В июне 1912 года в письме премьер-министру В.Н. Коковцову Сергей Николаевич сообщил свою версию скандальных происшествий, имевших место зимой и весной того года. Дав подробное и довольно точное изложение того, как зародились и были распространены порочащие его вымыслы, Мясоедов с особой едкостью описал ту роль, которую, как он считал (и тут был прав), сыграл в этом грязном деле Еремин, послуживший источником тех ложных обвинений, которые вошли в меморандум Макарова, отправленный в марте 1912 года в Военное министерство. Сергей Николаевич утверждал, что Еремин злоупотребил своим служебным положением и продолжает это делать, хотя долг обязывает его блюсти тайну перлюстрированной почты империи. «Еремин всегда имеет возможность представить какие угодно «сведения» и «данные». Пользуясь своим исключительным положением, Еремин может кого угодно и в чем угодно обвинить, будучи уверен заранее в своей безнаказанности, так как сведения, доставляемые Особым Отделом, никогда не проверяются»1. Мясоедов же требовал как раз того, чтобы на этот раз сведения Еремина были подвергнуты проверке: даже беглое исследование покажет, что данные, собранные против него Ереминым, — сплошной обман и подделка. На этом основании Мясоедов обращался к Коковцову с просьбой начать расследование выдвинутых обвинений.

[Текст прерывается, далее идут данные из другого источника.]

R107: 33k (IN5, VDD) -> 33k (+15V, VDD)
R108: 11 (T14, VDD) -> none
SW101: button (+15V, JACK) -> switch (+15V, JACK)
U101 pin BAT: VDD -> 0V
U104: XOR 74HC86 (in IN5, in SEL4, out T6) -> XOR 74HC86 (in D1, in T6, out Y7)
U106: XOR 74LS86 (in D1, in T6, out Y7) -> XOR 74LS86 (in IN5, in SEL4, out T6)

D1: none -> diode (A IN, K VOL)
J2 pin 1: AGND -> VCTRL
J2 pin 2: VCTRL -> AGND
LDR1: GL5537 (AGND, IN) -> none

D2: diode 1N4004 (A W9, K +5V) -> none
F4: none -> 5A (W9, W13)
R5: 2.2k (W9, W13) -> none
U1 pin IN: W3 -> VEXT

Коковцов же просто переправил письмо Мясоедова в Министерство внутренних дел с просьбой дать разъяснения — естественно, МВД ответствовало, что просьба Мясоедова не заслуживает внимания. При этом министерство с необычайной откровенностью изложило причины, на которых основывалось низкое мнение об отставном полковнике. Не секрет, писал глава Департамента полиции МВД Белецкий, что министр Макаров относился к Мясоедову отрицательно. Однако отношение это никак не было связано с недавними обвинениями, а только с поведением Мясоедова «на суде 2 апр. 1907 г. по делу корнета Пономарева. Этот взгляд на полковника Мясоедова г. министр не переменил до настоящего времени»2. За несколько лет перед тем, в разговоре с адвокатом Грузенбергом Мясоедов проницательно заметил, что охранка никогда не простит ему данных в виленском суде показаний, и он не ошибся. Когда в декабре 1912 года Макаров, в результате очередного скандала, связанного с именем Распутина, был смещен с должности, сменивший его на посту министра внутренних дел Н.А. Маклаков, известный своими ультрареакционными убеждениями, был столь же мало расположен вникнуть в дело Мясоедова, как и его предшественник, хотя и был дружен с теткой Мясоедова графиней Сольской3.